The answer is simple. Terminal lung cancer combined with Bell’s palsy!
At the time of writing it’s June 2017. The story starts on the 24th October 2016.
I’m sat in my private hospital room awaiting back surgery. My anaesthetist comments on my right eye not blinking. It had been a little irritated for a week or two but I’d not paid it much attention. After all, my back hurt like hell, I was being tested for myeloma (a “nicer” form of cancer than I was eventually diagnosed with) and a bit of dust in my eye didn’t seem that important.
Alas, the anaesthetist didn’t act on her observation and I thought nothing more of it. Even after the right side of my lip went wobbly as I tried to drink a cup of tea post-operation. I mentioned that to my neurosurgeon but there was no follow up.
A couple of weeks later, well into November and after my stage four terminal lung cancer had been diagnosed, I visited my step daughter and her wife Emma. Louise commented that the whole of the right side of my face seemed to have slipped. She was quite shocked. She’d first noticed it at her wedding on 8th October but didn’t think to comment. Well she was busy!

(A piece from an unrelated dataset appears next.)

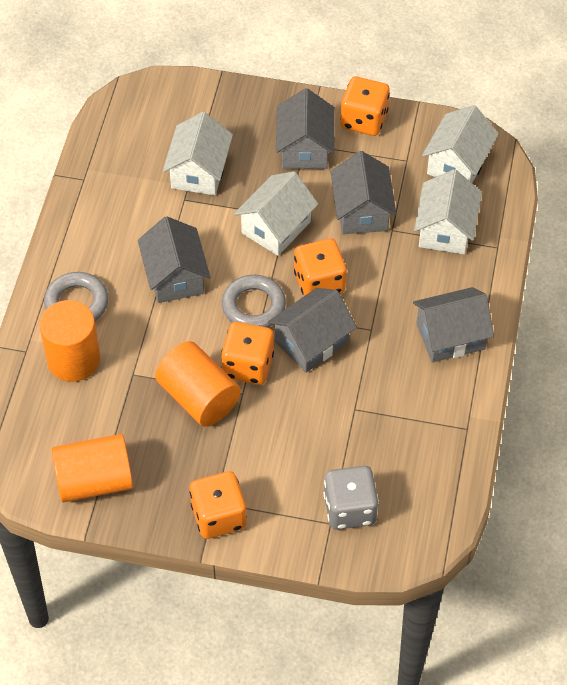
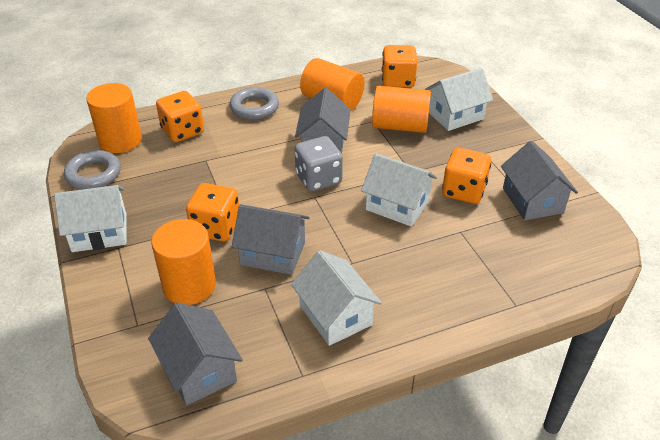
grey house: 5 -> 4
orange cylinder: 3 -> 4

I made an appointment with my GP (an achievement in itself!) who suggested that while I probably had Bell’s palsy it could be that my lung cancer, which had already run amok through half the bones in my body, could potentially have spread to the brain. She arranged for me to have a same day scan at the local hospital. She also told me I couldn’t drive, but these words didn’t sink in. And I drove to the scan appointment.
This is perhaps the only time I can get critical of the treatment I’ve received from the NHS. I spent an afternoon sat in a ward with three desperately ill and sedated elderly people waiting for my turn to have my ears blasted by the sounds of the MRI. It didn’t happen. A doctor came along to tell me that I’d have to come back the next day (even though my GP had rung through for me to be seen the same day). His final words of “it won’t make any difference to your treatment” were probably just ill-thought but felt rather callous.
The scan did eventually take place and I got the results seconds before being sedated for my lung biopsy a few days later. Inconclusive – but here’s a prescription for some steroids in the assumption it is Bell’s palsy. Two further scans were needed before I got the all clear for brain cancer. Three weeks of being unable to drive. Three weeks of real disillusionment – but at least friends, family and even my ex-wife came through for me.
My latest condition was confirmed as Bell’s palsy. Not only am I riddled with terminal cancer I have a face that, how shall I put it, seems a tad less pleasing than it was. Seven months on I still can’t muster a smile. A diagonal line above the chin is the best I can do. My nostril has changed shape, leading to an inability to sneeze as it feels like if I did the eye would come flying out of the socket. And the eye itself remains irritated because the eyelid won’t close. Nosebleeds are common and the lining of my nostril repeatedly splits and heals.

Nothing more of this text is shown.